Une Eve en hiver
Cet hiver encore, des Vénus dans le plus simple appareil sont apparues sur les abris bus des rues mornes. Sur les champs Elysées, on l’a déjà dit, on les remarque moins… Il faut aller du côté des pavillons, des artères vides, et des tours de verre pour révéler tout ce qu’elles peuvent avoir d’étrange. Cette fois, une manière d’Eve en son Eden. Là, l’image se détache comme une fenêtre donnant sur des arrières mondes aux couleurs improbables… Invitation au piratage…
Qu’est ce que cette Eve que nous livre la marque Phyto ? Que raconte cette jeune femme nue dans sa forêt originelle, là, au milieu de la ville ? La fougère (en plastique ?), au premier plan, est à peine raccord… Il ne s’agit pas d’y croire… C’est une image…
Alors ?
Deux possibilités
Le paradis perdu continue de nous hanter… Plus encore aujourd’hui où l’on sent que la nature s’abime. Et au fur et a mesure qu’elle disparaît, on la célèbre, on la met en image, on la concentre dans des shampoings, derniers ambassadeurs de « la puissance du végétal ». La beauté naturelle comme mythe de la société contemporaine… Les mythes ne se construisent bien que sur l’absence…
Ou l’image dit quelque chose d’un corps libéré… renvoie à une forme de sauvagerie, de sensualité qui pourrait se frayer un chemin entre le béton et le numérique, une aspiration au corps vivant, à une chevelure baudelairienne, enivrante, comme une forme de résistance devant la dématérialisation… La beauté comme une nature qui surgirait par les fissures de pavillons à l’abandon… « Life finds a way »..
Je crains que l’image publicitaire ne soit évidemment que le résultat du premier principe.
Ce n’est pas grave… Elle peut tout de même jouer son rôle de fenêtre… Là, dans la banlieue parisienne… Une fenêtre que l’on peut ouvrir sur le monde qui nous intéresse… Une invitation à la détourner de son programme… Cela fonctionne d’autant mieux que l’image est naïve…

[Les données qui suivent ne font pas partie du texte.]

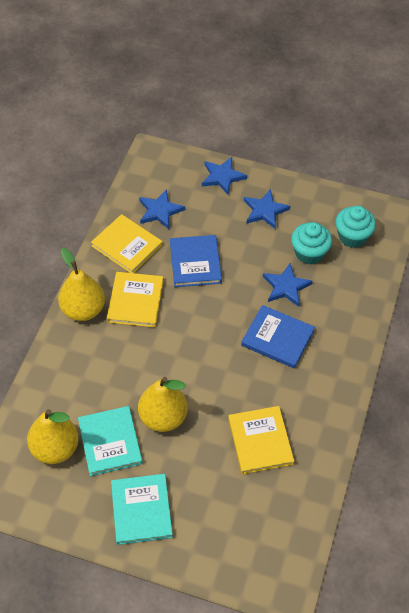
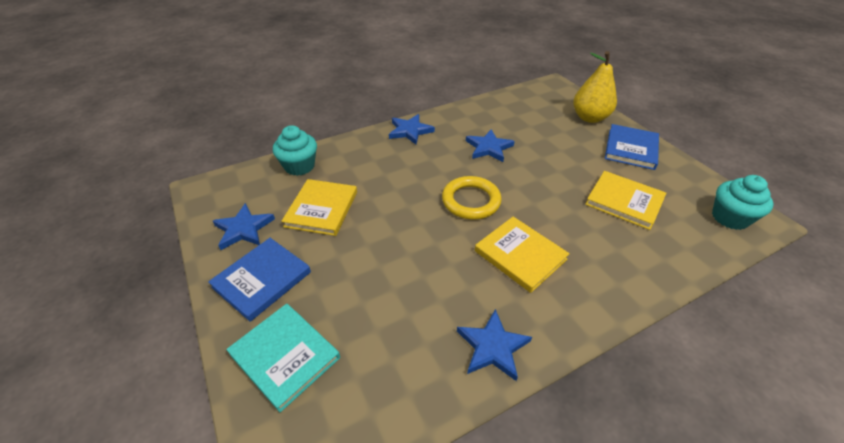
turquoise book: 2 -> 1
yellow pear: 3 -> 1
yellow ring: 0 -> 1

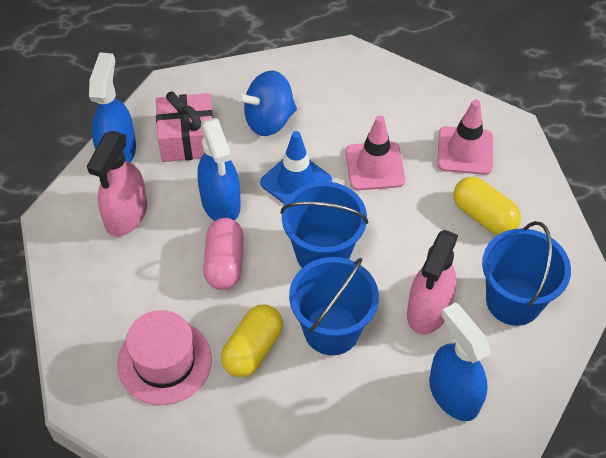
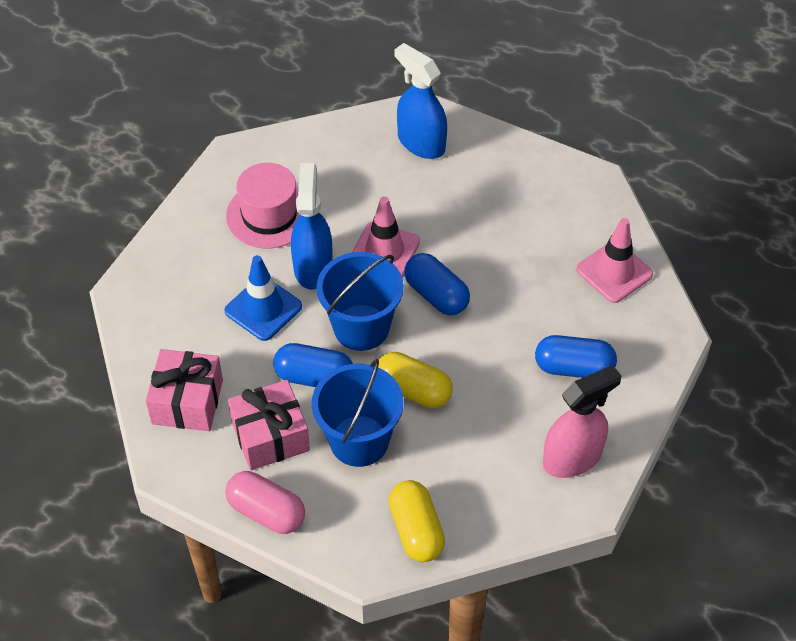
blue bucket: 3 -> 2
blue capsule: 0 -> 3
blue spinning top: 1 -> 0
blue spray bottle: 3 -> 2
pink gift: 1 -> 2
pink spray bottle: 2 -> 1

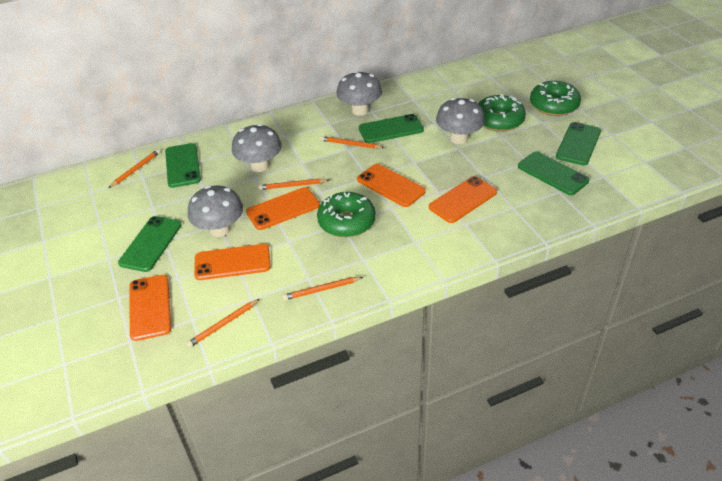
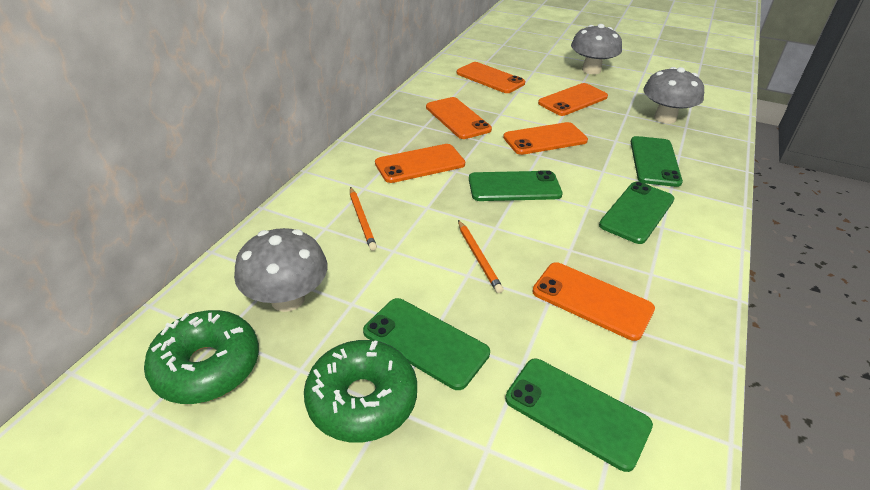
green donut: 3 -> 2
grey mushroom: 4 -> 3
orange pencil: 5 -> 2
orange phone: 5 -> 6

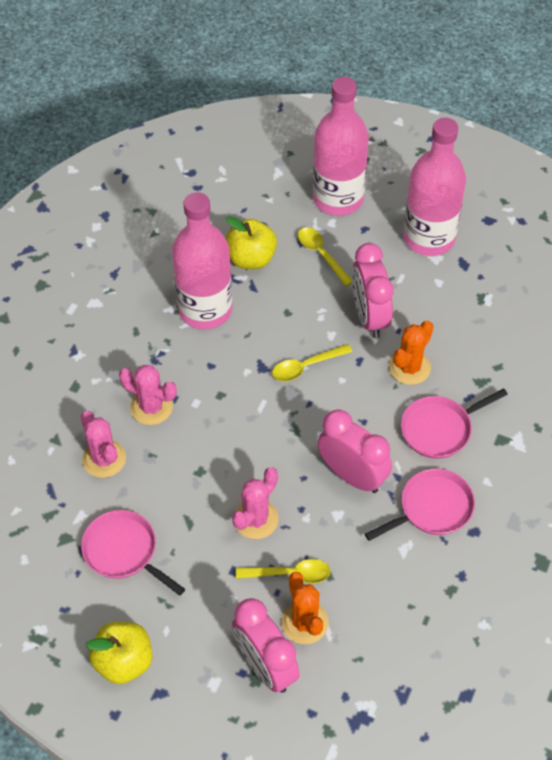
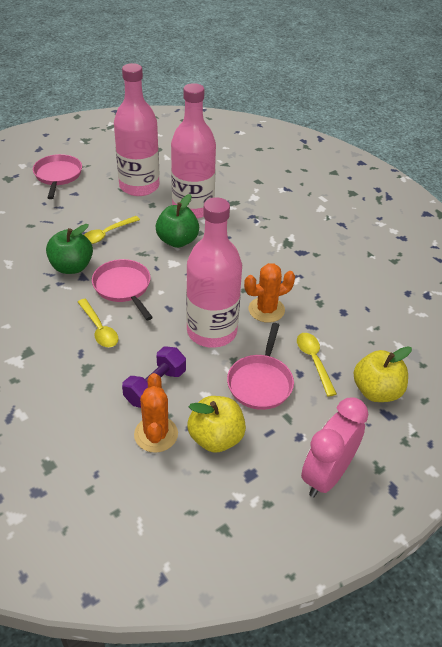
green apple: 0 -> 2
pink cactus: 3 -> 0
pink clock: 3 -> 1
purple dumbbell: 0 -> 1

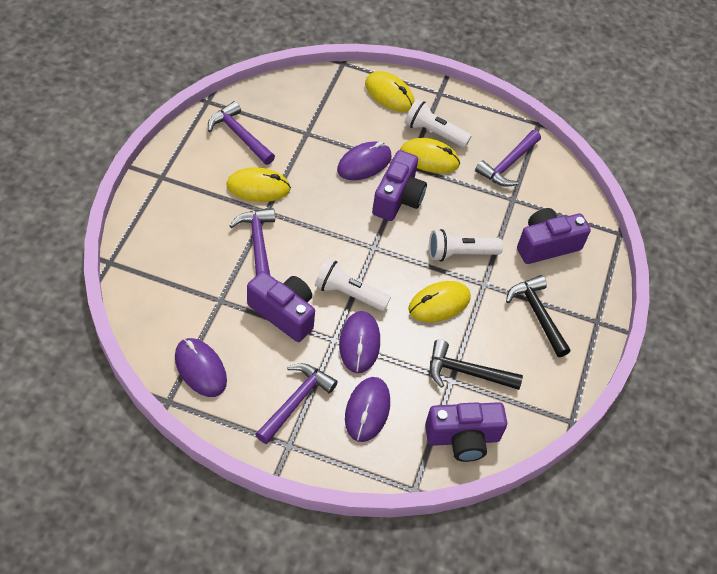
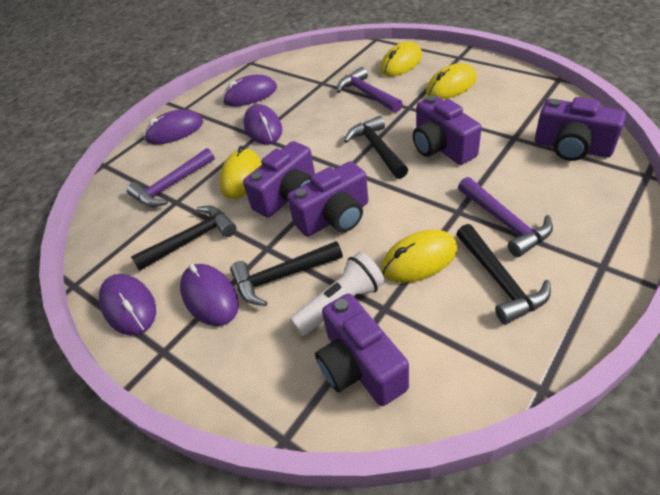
black hammer: 2 -> 4
purple camera: 4 -> 5
purple hammer: 4 -> 3
purple mouse: 4 -> 5
white flashlight: 3 -> 1

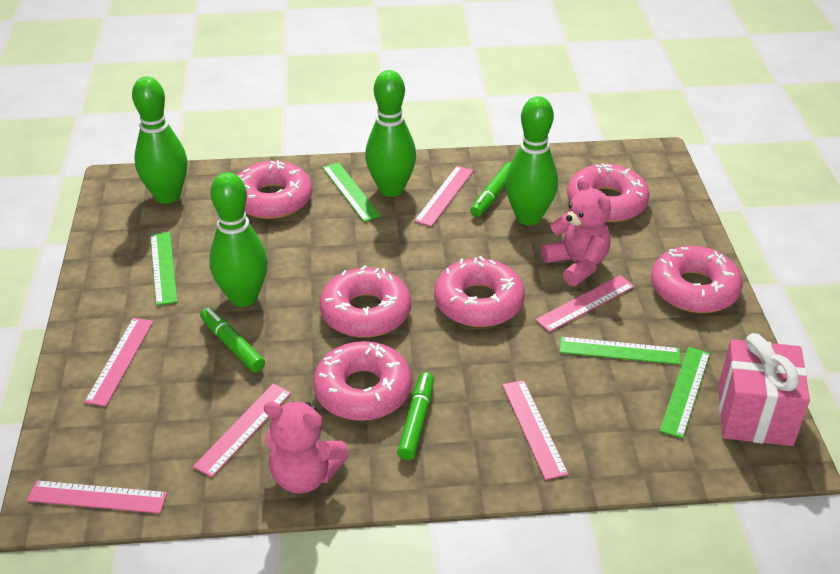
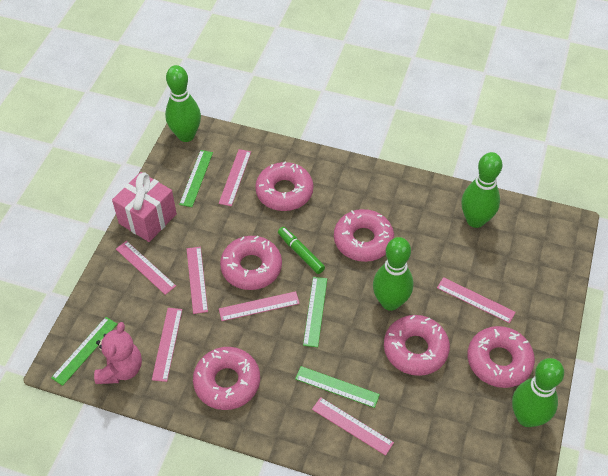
green marker: 3 -> 1
pink ruler: 6 -> 7
pink teddy bear: 2 -> 1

La voilà alors révélant une beauté qui ne serait plus seulement canonique, parnassienne, très « aspirationnelle »… mais humaine, charnelle, et foncièrement heureuse…Une image de la beauté comme apparition. Telle Eve, elle sortirait l’humain de sa zone de confort, pour l’amener à voir autrement, à s’émouvoir, c’est à dire se mettre en mouvement… Au contraire, codée, définie, accaparée, la beauté se fige et manque nécessairement son but… Ce qu’on rechercherait alors dans la nature serait un principe d’imprévisibilité, retrouver quelque chose qu’on ne pourrait pas maitriser… Mais ça, évidemment, ça ne va pas dans le sens de l’histoire…
Commentaires
une fenêtre sur un paradis perdu, à retrouver ne serait-ce qu'intimement chez soi, dans les gestes les plus quotidiens, la naturalité de son shampooing, oui, c'est plutôt pas mal, non ?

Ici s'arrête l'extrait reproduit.